El período tuvo lugar de cuatro a seis millones de años atrás, digamos cuatro, un poco antes de que los contemporáneos de Lucy dejaran sus huesos y huellas al pie del monte Sadimán. Junto a los lagos azul-verdosos, al borde del agua perezosa de los ríos, bajo los árboles de la selva y las vides trepadoras, se ocultaba la costa. Pero a cierta distancia del agua los árboles de caoba y los árboles de hoja perenne empezaban a ser menos densos y crecían entre montes de árboles silvestres. Y más allá de los montes, al otro lado de las ondulantes colinas de África oriental, se extendía un océano de hierba[303].
Antiguas variedades de elefantes, avestruces, okapis, gacelas, cebras, ñu azules y negros, gamos del chaparral, antílopes, búfalos, hasta caballos primitivos venidos de Asia, recorrían las llanuras. Sus enemigos, leones ancestrales, leopardos y perros salvajes, iban tras ellos. Al amanecer, al caer el sol, a lo largo de todo el día y de toda la noche, estos carnívoros atrapaban a los más débiles de cada manada. Entonces los buitres, hienas, chacales y demás animales que se alimentaban de carroña se encargaban de los restos[304].
Fue hacia este escenario —hacia las vastas extensiones de sabana— que nuestros primeros antepasados se vieron empujados por el retroceso de las selvas. El proceso había comenzado miles de años antes, cuando nuestros predecesores que vivían en los árboles, semejantes a los simios, se aventuraron por primera vez a salir de la jungla y a incursionar en los bulevares de hierba que entretejían su trama en torno a árboles más espaciados[305]. Quizá pequeños grupos de machos recorrieron los bosques buscando carne fresca. Tres o cuatro hembras pueden haber aparecido juntas en el bosque buscando hormigueros de termitas. Y en algún momento comunidades enteras, tal vez hasta treinta individuos —los ancianos, los jóvenes, los osados y los temerosos—, se congregaron bajo las ramas ya despojadas de frutos.
Cuántos siglos pasaron nuestros antepasados en este hábitat de los bosques es algo que nunca sabremos. Pero con el tiempo fueron empujados hacia el borde de estos árboles que se desparramaban.

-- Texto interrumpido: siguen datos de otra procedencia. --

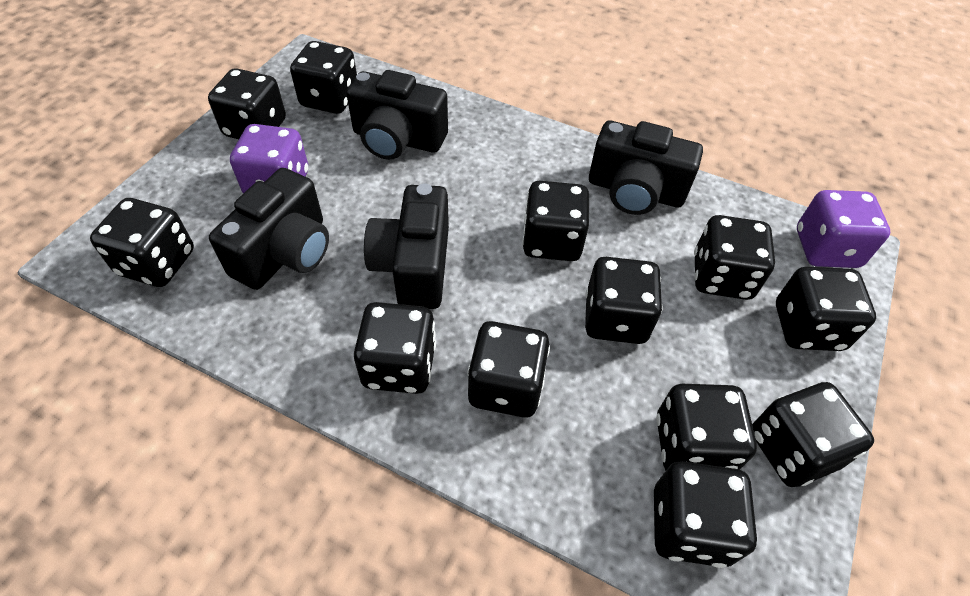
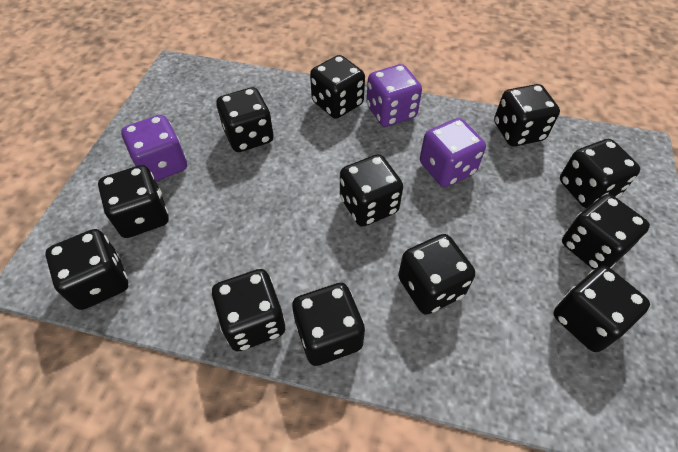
black camera: 4 -> 0
purple dice: 2 -> 3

Allí se sentaron a contemplar la llanura. La jungla que habían dejado atrás estaba llena de zonas seguras. Aun en los bosques, donde los árboles estaban más separados, había siempre una vía de escape cerca. En las llanuras cubiertas de hierba no había dónde esconderse. Pero unos cuatro millones de años atrás nuestros antepasados no tenían alternativa: era necesario comer. De modo que posiblemente avanzaron con cautela hacia la hierba, manteniéndose uno cerca del otro durante la marcha.

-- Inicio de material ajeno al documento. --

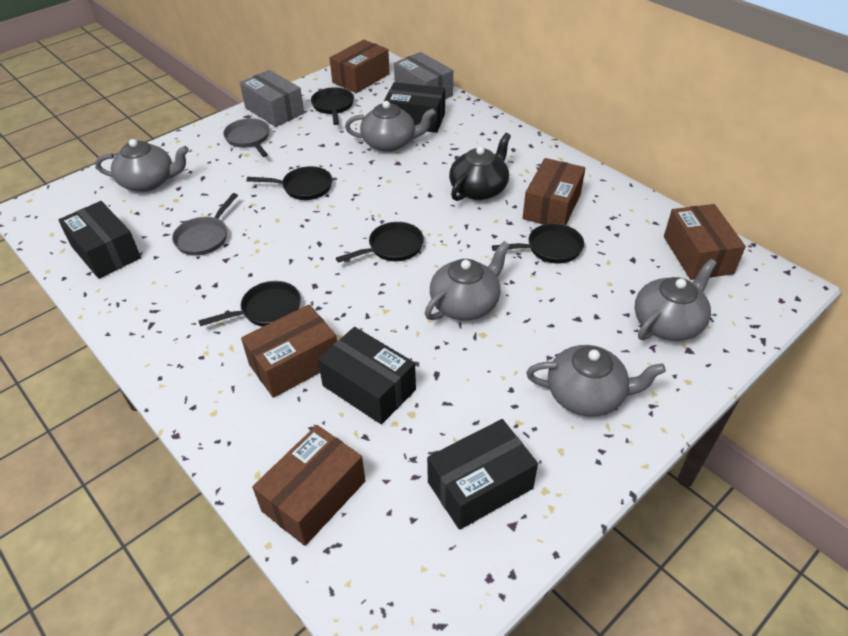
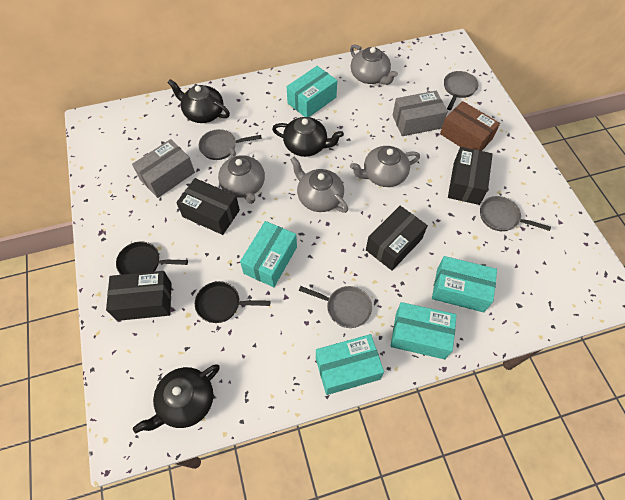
black pan: 5 -> 2
black teapot: 1 -> 3
brown box: 5 -> 1
grey pan: 2 -> 4
grey teapot: 5 -> 4
turquoise box: 0 -> 5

Si descubrían un bosquecillo de anacardos o un campo de simientes daban gritos para atraer a los menos valientes a la pradera abrasada por el sol. Y los tímidos venían, inducidos por una curiosidad nacida de la necesidad. Al comienzo, nuestros antepasados posiblemente se aventuraban hacia los pastizales sólo en la temporada seca, cuando la selva y las frutas y brotes nuevos del bosque eran difíciles de encontrar. Pero el hambre y la rivalidad debieron de presionarlos. Entonces, como los ratones, como los rinocerontes, como muchas otras especies selváticas, incursionaban en lo desconocido. En las sabanas calcinadas nuestros ancestros posiblemente se apropiaban de huevos de avestruz, aves que empollaban en sus nidos, musarañas, crías de antílope y hasta babuinos desprevenidos, cualquier cosa que les pareciera comestible, incluso animales muertos.
El hombre comedor de carroña. Varios antropólogos han propuesto hace poco que el «acopio oportunista» y la ingesta de carroña precedieron la caza de piezas grandes, que nuestros antepasados llegaron a las llanuras del mundo antiguo para vivir de la caza de pequeños animales y de carroña[306].
PIRATAS DE LA CARNE
Poco tiempo atrás el antropólogo Gary Tunnell puso a prueba esta hipótesis. Usó los recursos de la selva para comprobar si millones de años atrás nuestros antepasados podrían haber sobrevivido por medio de la caza oportunista y la ingesta de carroña[307]. En 1984 Tunnell instaló su carpa en la llanura Serengeti del África oriental. Eligió un área de seis kilómetros cuadrados al sudoeste de Kenia, correspondiente al ecosistema de Serengeti. Compartió el territorio con nueve leones. El objetivo era comer los restos de la cena de los leones en lugar de convertirse en parte de ella.
Por la noche Tunnell dormía al pie de dos altas colinas, rodeado de los árboles en que pernoctaba el grupo local de babuinos. Estos vecinos lo alertaban cuando el león más grande hacía su visita nocturna para husmear a Tunnell y marcar el territorio de su dominio en torno a su carpa. Durante la noche, y nuevamente al amanecer, Tunnell prestaba atención. De este modo pudo saber dónde cazaban los leones de noche. Entonces, a las nueve de la mañana, cuando los leones se quedaban dormidos, recorría una ruta prefijada en busca de carne.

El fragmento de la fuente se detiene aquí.